CHI HA DETTO CHE IL MONDO È GIÀ STATO SCOPERTO?
(citazione da "L'ora del vero sentire")

La pericolosa deriva che trascina fuor di sé la nostra epoca muove dal suo folle sogno di esserne un'altra e "futura". E l'uomo, a essa impigliato, è in fuga anch'egli, e in modo particolare dalla sua condizione naturale d'esser incastonato, con "radici volanti", ai luoghi. A poco a poco ha perso del tutto di vista che le cose osservate hanno anche loro una prospettiva. Peter Handke, fuori dal coro, ha allevato un lettore, tutto suo, a rintracciare quell'interiorità del fuori[2], o doublure, tale che se lambiamo, con precisione d'osservazione, un luogo, quel luogo chiede di noi.

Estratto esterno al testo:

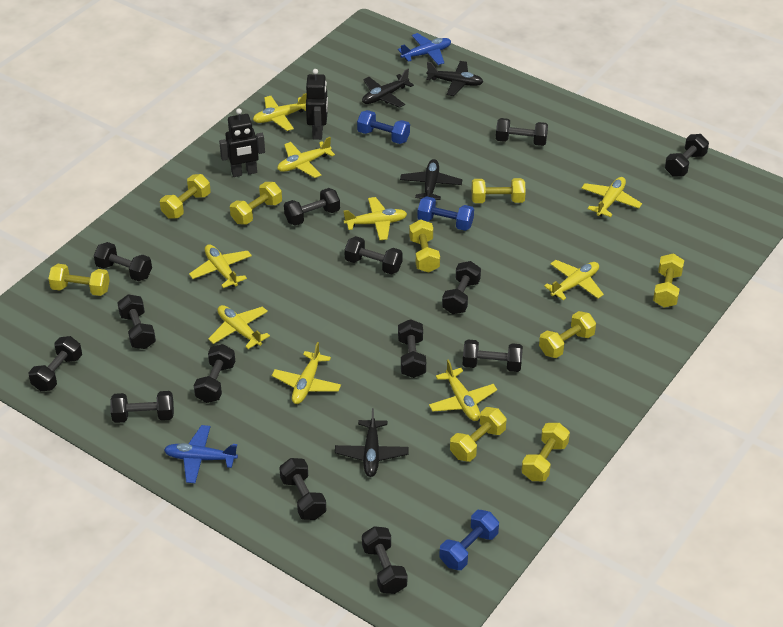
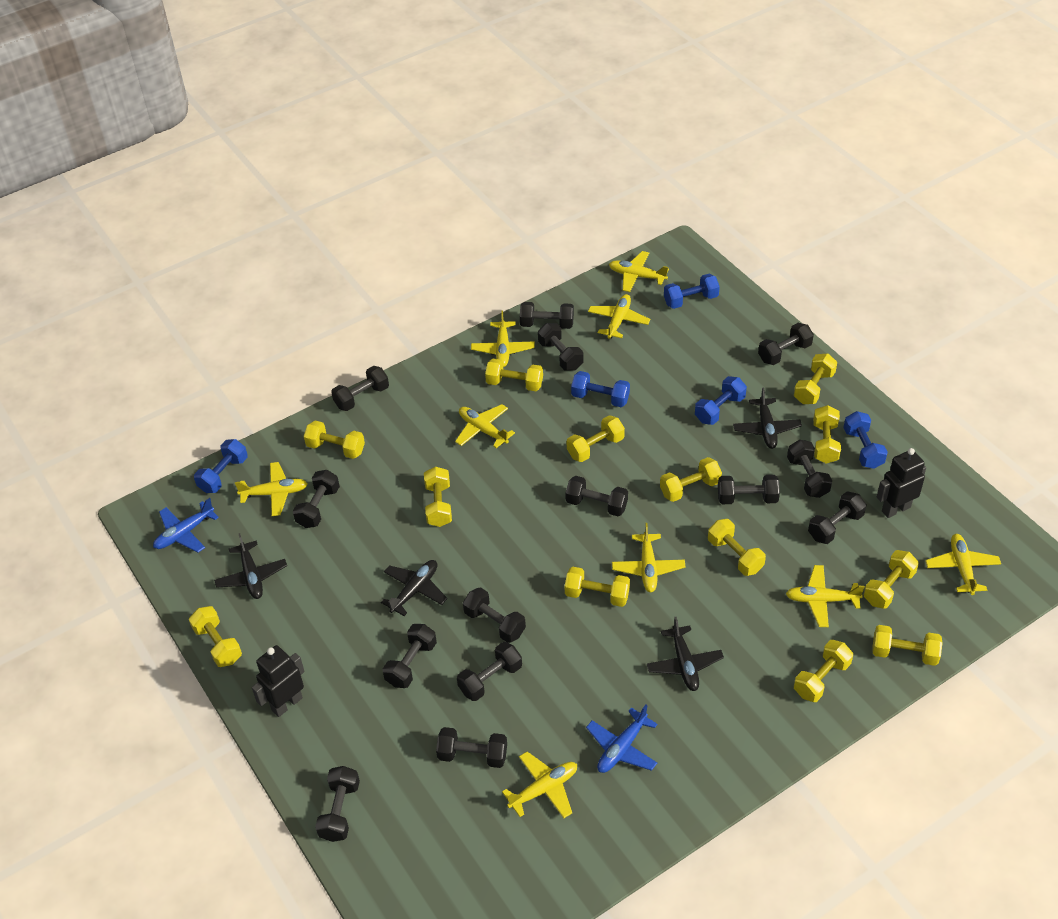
blue dumbbell: 3 -> 5
yellow dumbbell: 9 -> 13

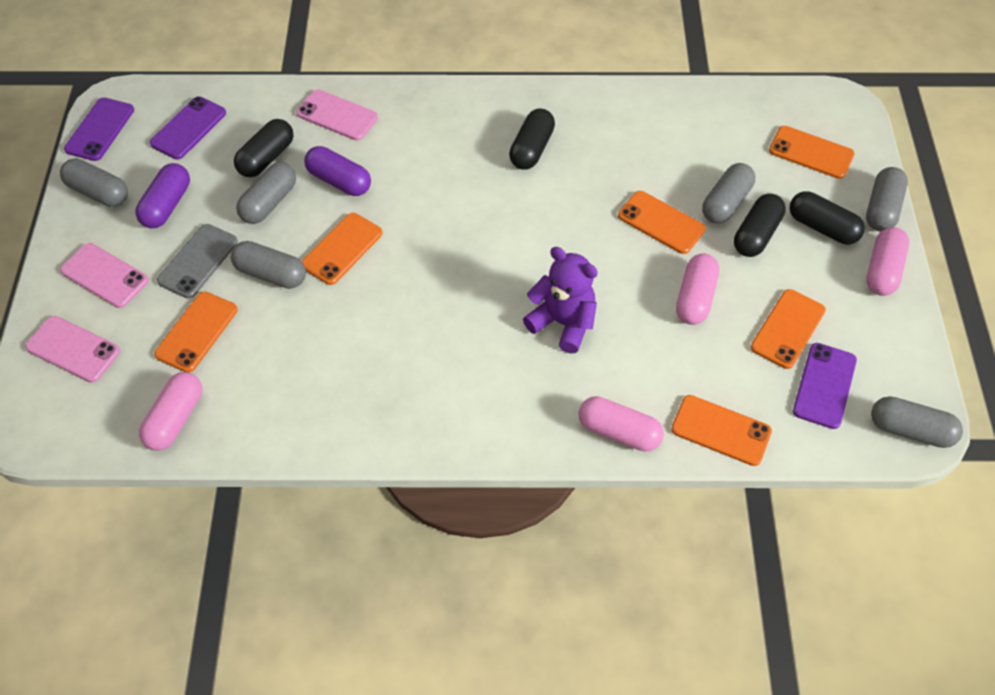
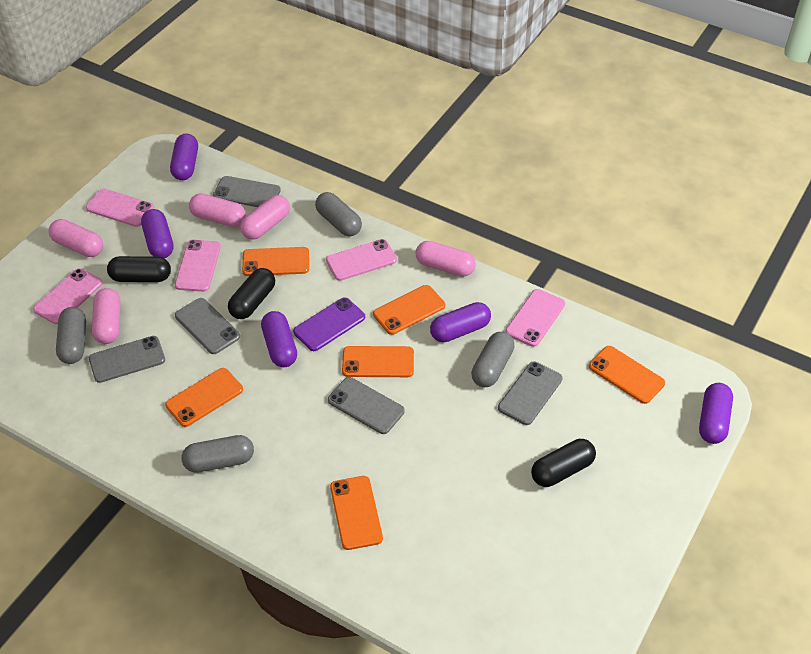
black capsule: 4 -> 3
grey capsule: 6 -> 4
grey phone: 1 -> 5
pink capsule: 4 -> 5
pink phone: 3 -> 5
purple capsule: 2 -> 5
purple phone: 3 -> 1
purple teddy bear: 1 -> 0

Con il consolidarsi del paradigma tecnologico, che già i Greci evitarono di far proprio perché temevano configgesse con le leggi di natura, noi oggi non siamo più abituati a pensare ai luoghi come a qualcosa di più originario dello spazio[3], né a sentire che l'intimità che portiamo con noi aderisce ai paesaggi che attraversiamo. Handke, in un eccesso di vicinanza, raccoglie repertori di percezioni impreviste e lentissimo le degusta, tanto che ogni sfumatura viene licenziata solo dopo averla assaporata a fondo.
"Gli occorreva sentire con precisione dov'era in ogni momento, di aver presenti le distanze, di esser sicuro degli angoli di inclinazione. [...] La voglia disinteressata di esistere."[4]
Ed è così che la sua scrittura torna a casa, prendendo sul serio il mondo in ogni sua minima forma, - una striatura in un sasso, un virar del colore nel fango, - come solo i bambini sanno fare. Le sue annotazioni, senza interruzione né connessione armonizzante, obbligano il lettore, e Handke stesso, a un approccio, alle cose e alle forme, segmentato e concatenato. La frase è coordinata senza gerarchia, dalla congiunzione copulativa, da una "e" insistente, spesso preceduta e nobilitata dalla virgola, o dal punto e virgola. Questa addizione minuta d'osservazioni, secondo una scansione paratattica, è molto rivelatrice: rivela quanto l'uomo non abbia, in realtà, bisogno d'esser soccorso dal riconoscimento di una direzione o da una qualsivoglia spiegazione. L'ostensione è quanto di più sia in grado di custodire la meraviglia, come se ancora nulla abbia asservito i nostri sensi e la nostra anima: "il fracasso di un treno che improvvisamente, al passaggio sopra un ponte di ferro, si trasforma in un frastuono primigenio"[5].

Natalia Anzalone

Note:

[1] P. Handke, L'ora del vero sentire, Milano, Garzanti, 1995.
[2] Espressione già di Rainer Maria Rilke.
[3] G. Agamben, Stanze, La parola e il fantasma nella cultura occidentale, Torino, Einaudi, 2011.
[4] P. Handke, Lento ritorno a casa, Milano, Garzanti, 1986.
[5] P. Handke, Saggio sul juke-box, Milano, Garzanti, 1992.